Por eso, porque me preocupa la disminución de la implicación estatal en las áreas básicas de la reproducción social, me llama la atención que la Cultura, que suele entenderse por arte y, sobre todo, espectáculos, no solo siga recibiendo dinero público a fondo perdido sino que sus receptores sigan, de manera incansable, reclamando esa aportación, no solo por interés propio que aún queda feo, sino en aras del interés general. Interés general que por intangible no deja constancia en una relación pormenorizada de gastos y beneficios, lo que tiene tela.
Así, recientemente hemos tenido el placer de constatar que el Cabildo de Gran Canaria y el Ayuntamiento de Las Palmas GC apuestan por subvencionar un festival musical como el WOMAD (quejándose incluso de que el Gobierno de Canarias discrimina a Gran Canaria por no dar nada) o que la misma institución destina casi 4 millones de euros a su club de baloncesto profesional, club este que, según escribe en algún artículo delirante el presidente de la corporación, promueve "la cohesión social".
La Cultura institucionalizada (artes+espectáculos), no nos engañemos, jamás ha irradiado nada a la ciudadanía salvo propaganda. Ya está bien que músicos, escritores, pintores, escultores y funambulistas varios se den golpes en el pecho por su importante labor subvencionada. Jamás, que yo sepa, se ha conseguido un avance o un derecho para los trabajadores o para los ciudadanos en general a base de performances, conciertos clásicos o multiétnicos o exposiciones vanguardistas. Pueden ser, en ciertos casos, expresiones de protesta o de incitación a la toma de conciencia, sin duda, pero su capacidad de transformar el ordenamiento jurídico o de cambiar la mentalidad de la ciudadanía es harto discutible. Además, ¿qué tipo de arte de pretensiones revolucionarias puede estar subvencionado por las administraciones públicas? Los movimientos estéticos antisistema no hacen sino lubricar el sistema, como es bien conocido, tanto desde un punto de vista mercantil como político.

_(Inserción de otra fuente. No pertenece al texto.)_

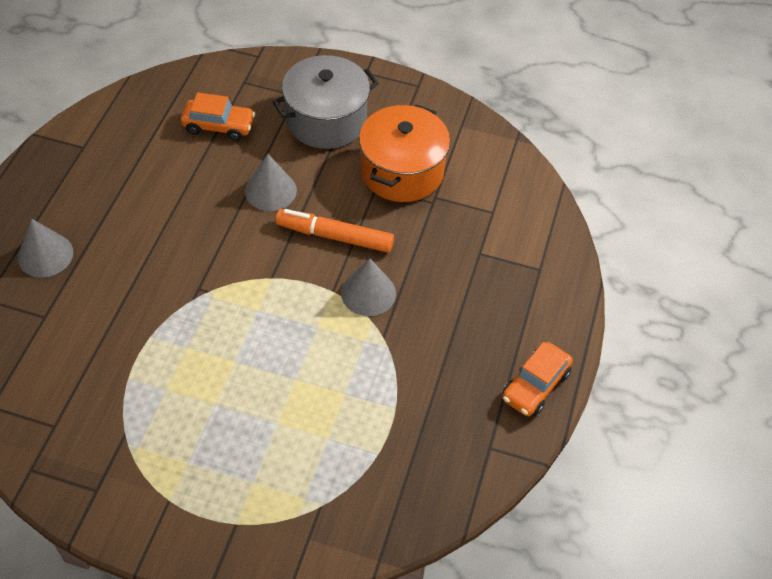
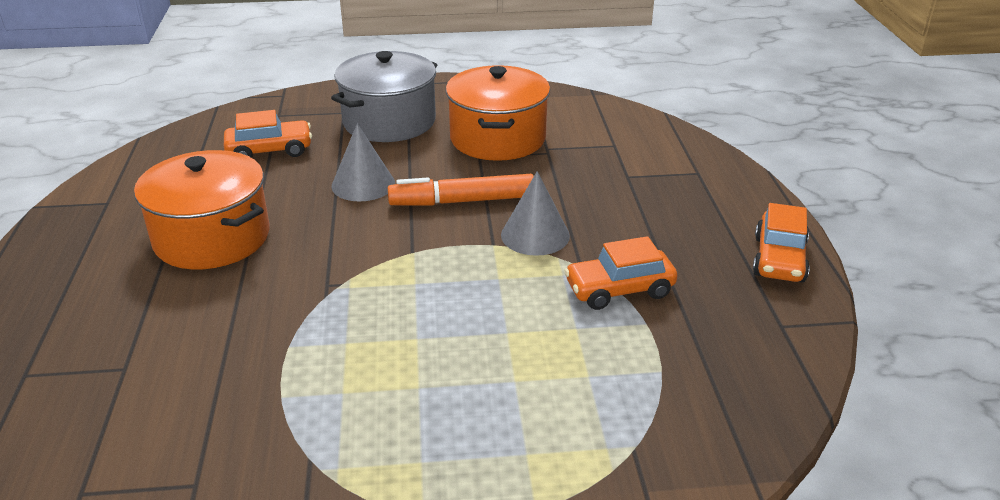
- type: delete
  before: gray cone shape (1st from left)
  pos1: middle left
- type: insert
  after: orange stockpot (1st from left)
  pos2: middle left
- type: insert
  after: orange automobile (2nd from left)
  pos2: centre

A este respecto, hace poco terminó el penúltimo festival de escritores, esta vez en La Palma. Como es habitual, el evento estaba subvencionado: por el Ayuntamiento de Los Llanos de Aridane (donde se celebraba la fiesta), por Acción Cultural Española (otro organismo público) y la Cátedra Vargas Llosa, que depende de la Fundación Biblioteca Virtual Miguel de Cervantes (entre cuyos mecenas está el Banco de Santander y a la que pertenecen varias universidades). Ustedes se preguntarán para qué sirve un festival de escritores: según unos, para promover la cultura, lo que parece que es muy bueno; según otros, para poner a La Palma en el mapa (siempre hay un mapa a mano para la ocasión), por lo que lloverá el maná del turismo; para otra, "para hacer contactos entre copa y copa" o para que los mentados escritores "se lleven el latido de alguna historia palmera": conmovedor. Lo que seguro que no va a conseguir un festival de escritores o sucedáneos es que estos escriban mejor, sobre todo cuando muchos/as de ellos/as han demostrado de forma reiterada, tal vez contumaz, su ineptitud literaria. Repito que no me parece mal que un grupo de gente con aficiones comunes se reúna y se entretenga intercambiando conferencias, y luego para quitarse la modorra se pongan ciegos a comer y a beber, si no es con dinero público.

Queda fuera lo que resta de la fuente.